VIRGIN HARLEY | エボリューションとインジェクションチューニングにこだわるライトサイクル 特集記事&最新情報

取材協力/LIGHTCYCLE 写真・文/モリヤン 構成/VIRGIN HARLEY.com編集部

掲載日/2015年7月29日

アナログからデジタルまで
とことん追求するハーレー専門店

ライトサイクルのスタッフは、店長以下全員が敏腕メカニックである。ディーラーメカとしての経験も長く、様々なハーレーをメンテナンスしたきたという実績のあるメンバーが運営している専門店なのだ。オープンは2005年で、インジェクションモデルのチューニングも得意とする。その理由は、現代のハーレーに、より普遍的なハーレーらしさを追求するためだった。そして2009年には細かいチューニングには不可欠なシャシーダイナモ「ダイノマシン」を導入。様々なコンピューターチューニングを施すことができるようになった。

 

扱う車種は、ショベル以降のハーレー全車種である。搭載しているエンジンによって、ハーレーの乗り味は大きく違うことから、それを好むライダーも多様化する。そんなニーズに細かく対応できるショップとして、このライトサイクルは活動していると言えるだろう。そんなライトサイクルが近年力を入れているのが、エボリューションエンジンを搭載した後期モデルあるという。今回は、その理由を確かめるためにレポートしてみた。

ハーレーらしさを追求し続けて
導き出したエボへの選択肢

エボリューションモデルが発売されたのは1985年である。以前のショベルヘッドから革新的に進歩したと言われるオールアルミエンジンは、そのヘッドカバーの形状がEの文字に見えることと、革新的という意味を込めてエボリューションエンジンというニックネームが付けられた。

 

最後期モデルは1998年。ソフテイルモデルのみ、1999年までエボリューションモデルは存在する。その約15年間の歴史で細かい設計変更がなされ、大雑把には3段階の種類として分けられるのである(ビッグツインの場合)。初期は85年から90年。中期は91年から94年。そして後期が95年以降と言われている。これは主にエンジン内部の設計変更や、電装品等のグレードアップ、そして全体の信頼性向上という意味での改良で、もちろん毎年細かい違いはあるものだが、大きく変化した年代を区切ったということなのだ。

 

ライトサイクルでは、後期のエボリューションモデルに着目して、数多くの直輸入車を販売している。今回は店長の酒井誠さんに、その理由を尋ねてみた。

店長の酒井誠さんも、元ディーラーメカニックとして活躍していた人である。まだエボリューションモデルが新車だった時代からメンテナンスしてきたから、整備には絶対の自信を持っている。

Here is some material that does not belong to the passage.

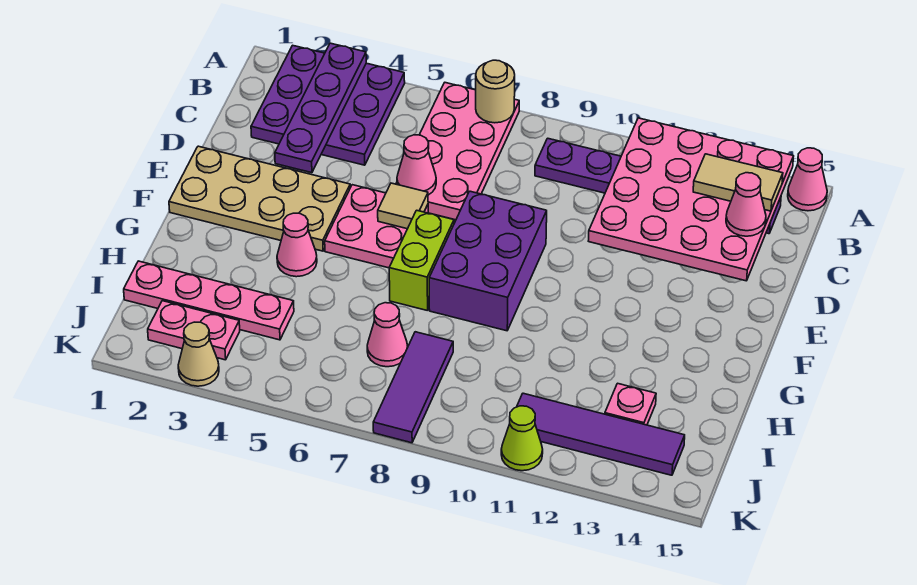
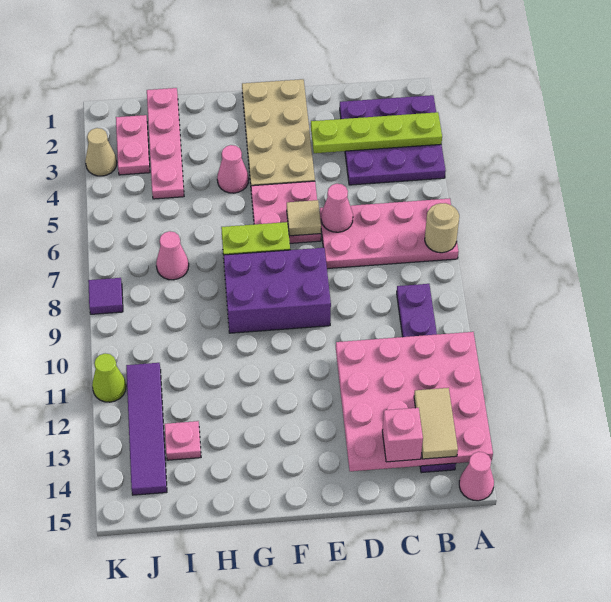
purple plate A3:D3 level 2 -> lime plate A3:D3 level 2
pink cone C14 level 3 -> pink brick C14 level 3
purple tile I8:K8 level 1 -> purple tile K8 level 1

そんな人が強く勧めるのが後期エボリューションモデルなのだ。

まずは、ライトサイクルとしてのポリシーを聞かせてください。

 

酒井 僕らはディーラーメカとして数多くのエボリューション以降のモデルを扱ってきましたから、様々なハーレーの特徴を理解しています。現行モデルのインジェクションチューニングという方法も、よりハーレーらしさを追求するという意味での方法ですし、アナログでもデジタルでもファインチューニング(調整)することが長く付き合えるハーレーを作り出すことだと考えています。

 

エボリューションの中でも、最後期モデルの極上品を厳選して扱っているという理由は何でしょうか。

 

酒井 数多くのユーザーと接しているうちに、多くのハーレーファンが望んでいる「ドコドコ感」や「アイドリング時のきれいな三拍子」などを一番表現しやすいモデルがエボリューションの後期モデルであるという結論になったからです。もちろんもっと古いモデルでも表現できる乗り味ですが、あまり古いと信頼性に問題が出てきます。

 

メンテナンススキルの高いユーザーならば、それこそビンテージモデルのパンヘッドやショベルでもかまいませんが、やはり旧車は、旧車としての扱いを要求されますから、後期のエボリューションモデルが最も多くのユーザーが望んでいるのではないかと考えました。

車両をアメリカから輸入する理由は?

 

酒井 最後期モデルでもすでに15年以上前の車両となると、国内販売されたものでは程度の良い個体が確保しにくい。日本は湿気の多い気候ですから車体のコンディションを維持するのが大変なんです。その点、アメリカ本国でも乾燥地帯のガレージで保管されていた車両は、すばらしいコンディションを保っていますから、現地でメカニックとして働いている僕らの仲間に頼んで、直接買取ってもらうようにしているんです。

 

アメリカの業者には頼まないということですね。

 

酒井 買い取りをする人間も古い友人のメカニックなので、ダメな車両を引き取ってしまうことはありません。その点が最も重要で、僕らが自慢したいポイントですね。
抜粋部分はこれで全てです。